My Father’s Shadow Review: The More Things Change, The More They Remain The Same – Michael Kolawole

Nigeria can sometimes present with a curious case of arrested development; an adult stuck in the body of an infant. This is because the more things change, the more they seem to remain the same. This is what Akinola Davies’ semi-biographical film My Father’s Shadow, a family drama with a socially realistic outlook, reveals with piercing clarity.

Set over the span of a single day in 1993, the film unspools as fragmented vignettes: half dream, half memory, of a family’s struggle and Lagos as a historical spot of Nigerian politics, economics, and military violence.
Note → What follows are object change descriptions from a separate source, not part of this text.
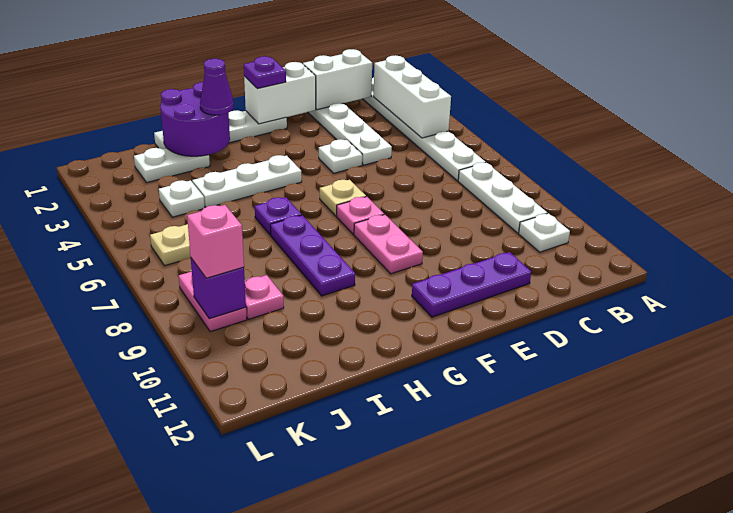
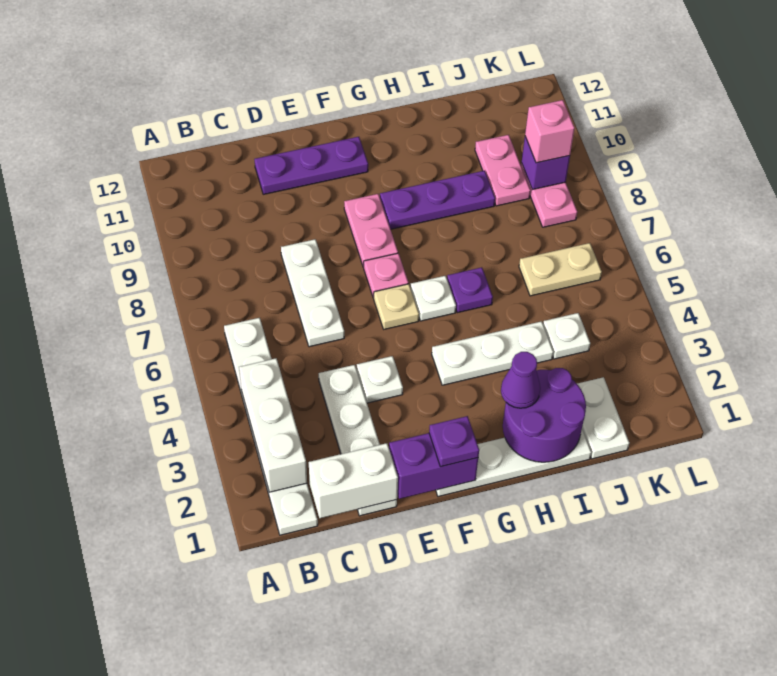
white plate B7:B9 level 1 -> white plate D6:D8 level 1
white plate B10 level 1 -> white plate G6 level 1
white brick E1:F1 level 2 -> purple brick E1:F1 level 2
purple plate H7:H9 level 1 -> purple plate G9:I9 level 1
white plate I2:J2 level 1 -> white plate J1:J2 level 1
pink plate J9 level 1 -> pink plate J9:J10 level 1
After months of absence, the estranged father, Folarin (Sọpẹ Dìrísù), returns to his boys, Remi and Akinola (played by real-life brothers Marvellous and Godwin Agbo), who have longed for his return. But to their dismay, he is already preparing to leave again, even without seeing their mother, Bola, who travelled to the village. The boys plead with him to wait for her return, but he refuses. Reluctant to leave them alone, Folarin takes them to Lagos, where he works in a factory.

Their journey to Lagos is harsh yet laced with humour, depicting their perseverance in times of hardship. When they finally arrive in Lagos, the boys witness the city’s vastness, their father’s daily struggles, and the mounting political tension.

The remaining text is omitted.